Amanecía en Luxemburgo y Gianni Bugno
era un hombre derrotado. Vestido con el maillot arco iris de campeón
del mundo, su preparación para ganar el Tour de Francia se había venido
abajo en los 65 kilómetros que separaban la salida y la llegada de la primera contrarreloj larga de la edición de 1992. Pocos días antes, su equipo, el Gatorade, reforzado para la ocasión por Laurent Fignon y Peio Ruiz Cabestany, dos excelentes contrarrelojistas, había conseguido aventajar en más de medio minuto al Banesto de Miguel Induráin
en la crono por equipos y el italiano estaba eufórico: “Esto me da
moral”, dijo nada más bajarse de la bici y comprobar que aventajaba al
navarro en 27 segundos.
Aquel
14 de julio de 1992, fiesta nacional francesa, la moral de Bugno
reptaba por los adoquines. En la contrarreloj del día anterior había
sido tercero, un puesto más que decente. El problema es que Induráin le
había sacado 3´41” de ventaja, una diferencia completamente inesperada,
histórica, irrepetible. “Induráin ha ganado el Tour”, decía Gianni a
todo aquel que quisiera escucharle, cabizbajo, huidizo.
Al
año siguiente, el equipo que le había traído a Fignon prefirió traerle a
un psicólogo. No sirvió de mucho. Llegó Lac de Madine y Miguel Induráin
volvió a sentenciar la ronda francesa. Forges, en una
viñeta genial, sacaba la cara de un hombre descompuesto, con los pelos
electrizados y la cara desencajada con un titular que leía: “El
psicólogo del psicólogo de Bugno”. Era su sambenito: llegaba el momento
cumbre y él se venía abajo. Aquello no era del todo justo con un hombre
al que sencillamente las expectativas le habían superado: ganó el Giro
demasiado joven, ganó Alpe D´Huez demasiado joven, fue campeón del mundo
demasiado joven… ¿Cómo no pedirle que lo ganara todo?

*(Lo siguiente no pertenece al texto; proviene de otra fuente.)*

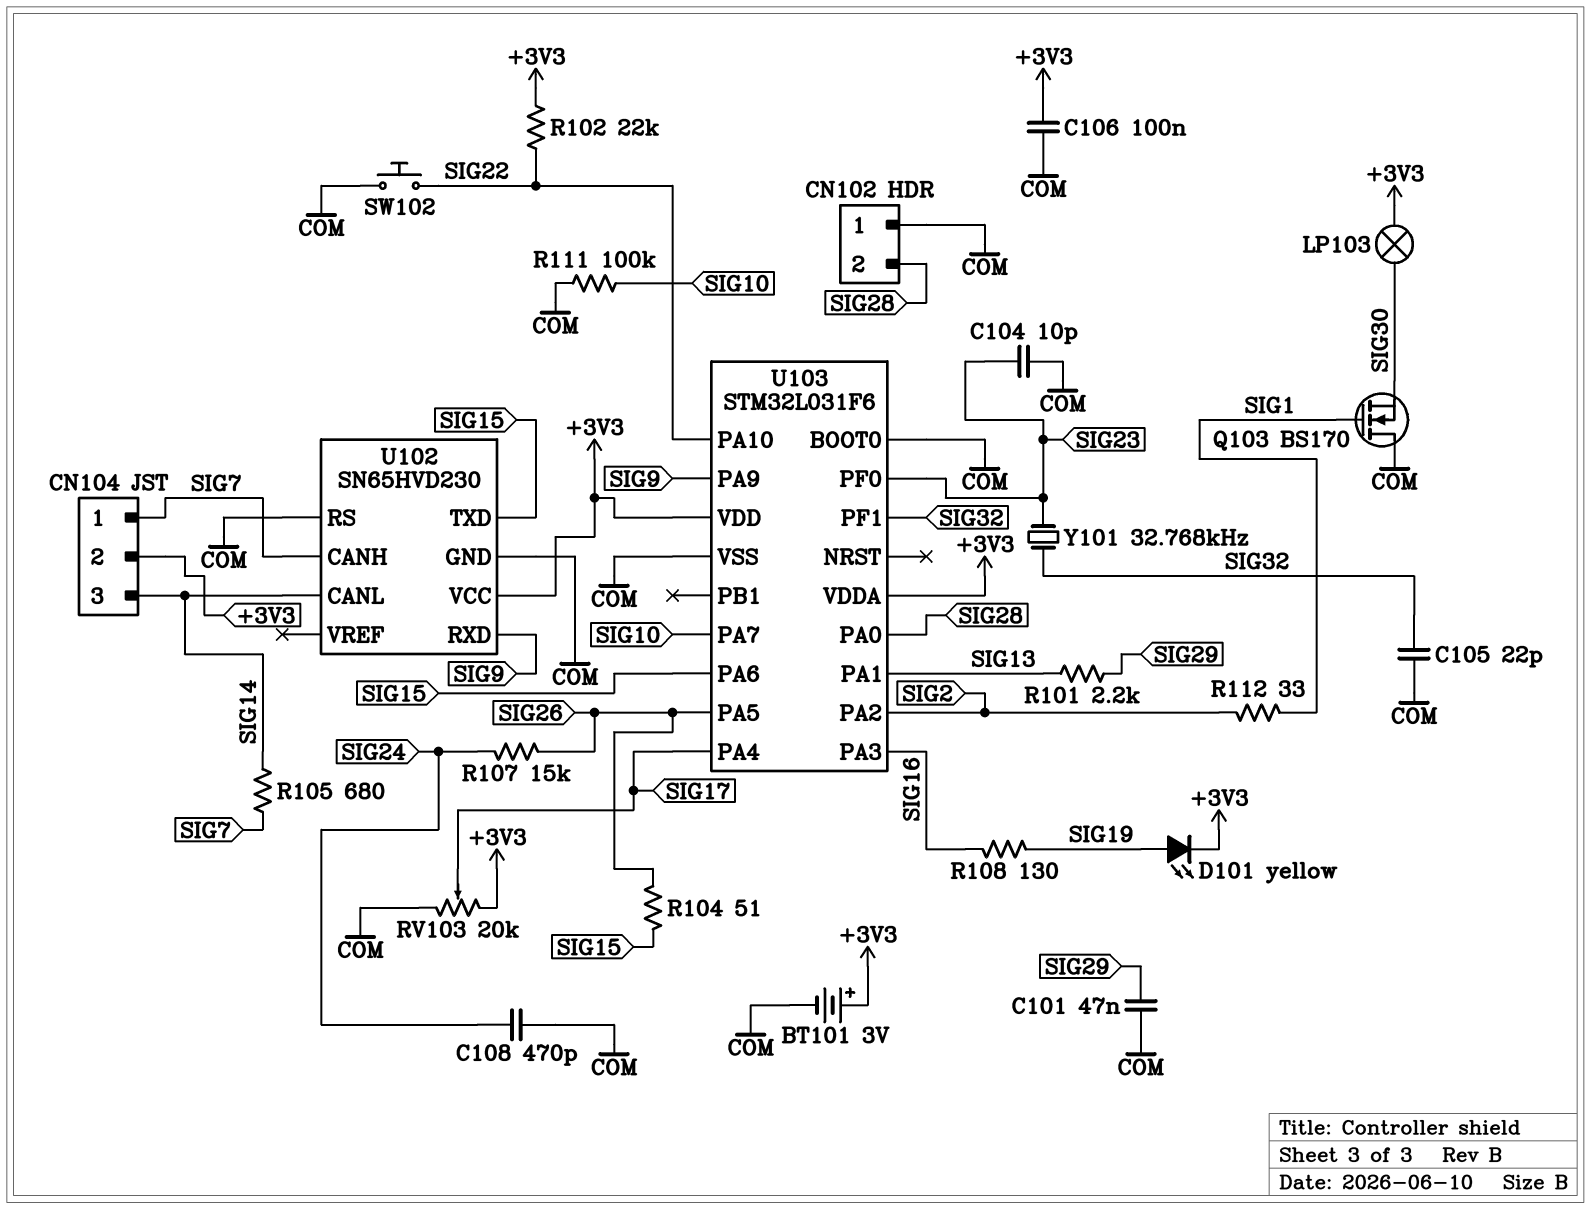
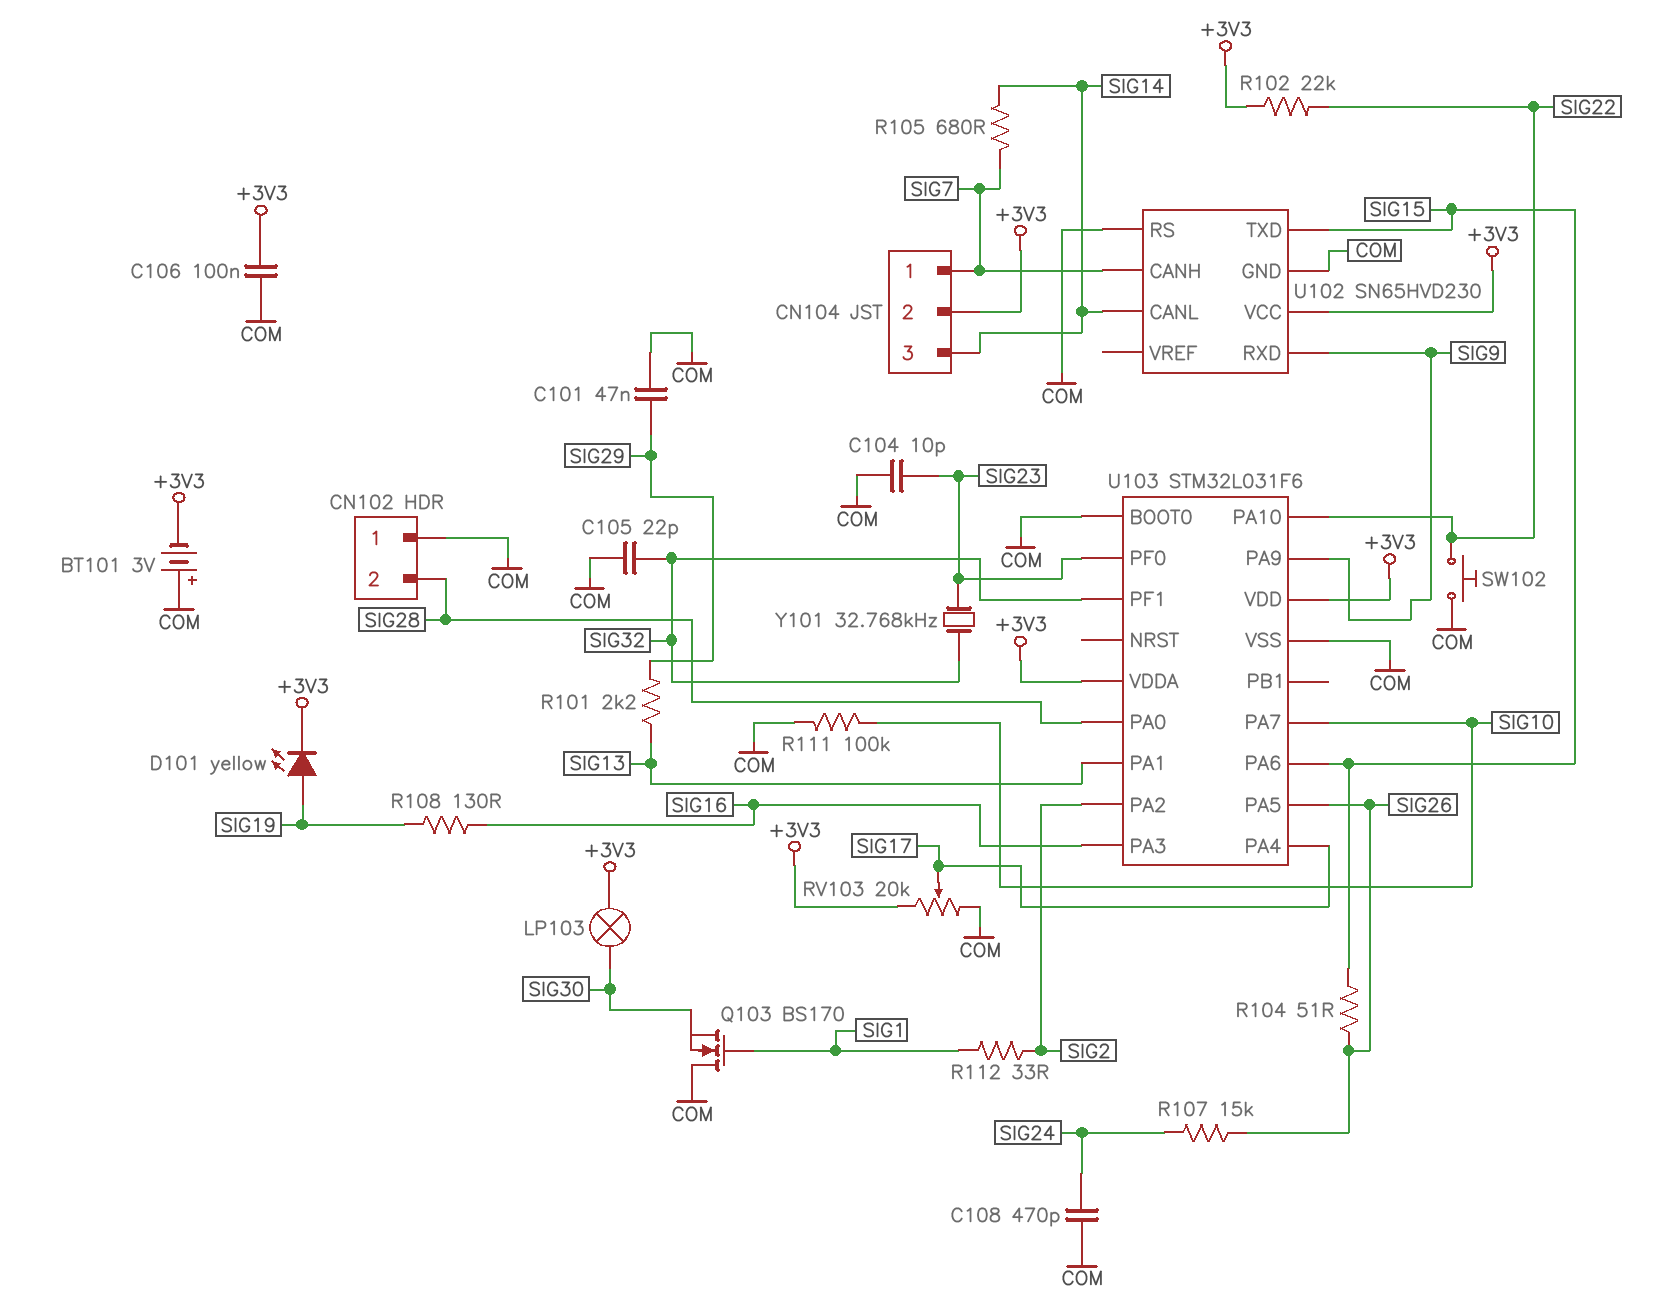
BT101: 3V (plus +3V3, minus COM) -> 3V (plus COM, minus +3V3)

Porque sencillamente no era posible. El bueno de Luis Ocaña
se maravillaba en Antena 3 Radio ante la pose de Gianni en cada
escapada, en cada contrarreloj: “Parece que no se moviera sobre la
bici”, decía, y era verdad. Cuando Bugno, el gran Bugno, rodaba, daba la
sensación de que alguien estuviera moviendo el paisaje a toda
velocidad, una sucesión de familias, árboles, jóvenes exaltados y
roulottes que pasaban difuminados mientras el transalpino se cuadraba
sobre la bici y no movía ni un músculo.
Bugno
era la elegancia igual que Chiappucci era la valentía, pero Induráin
era un martillo pilón, una fuerza de la naturaleza contra la que era
imposible luchar en igualdad de condiciones. La presión exterior pudo
con él en demasiadas ocasiones, pero aun así ganó y ganó mucho. Puede
que no tanto como los tifosi esperaban —“Gianni, facci
sognare”, rezaban las paredes de los Alpes italianos cuando el Tour
pasaba cerca de Sestrières— pero eso no era problema suyo sino de los
propios aficionados.
Gianni
suficiente hacía con sortear un divorcio, unas exigencias desmedidas y
la horrible sensación de que, ganara lo que ganara, cada fracaso en el
Tour eclipsaba el resto de una carrera maravillosa.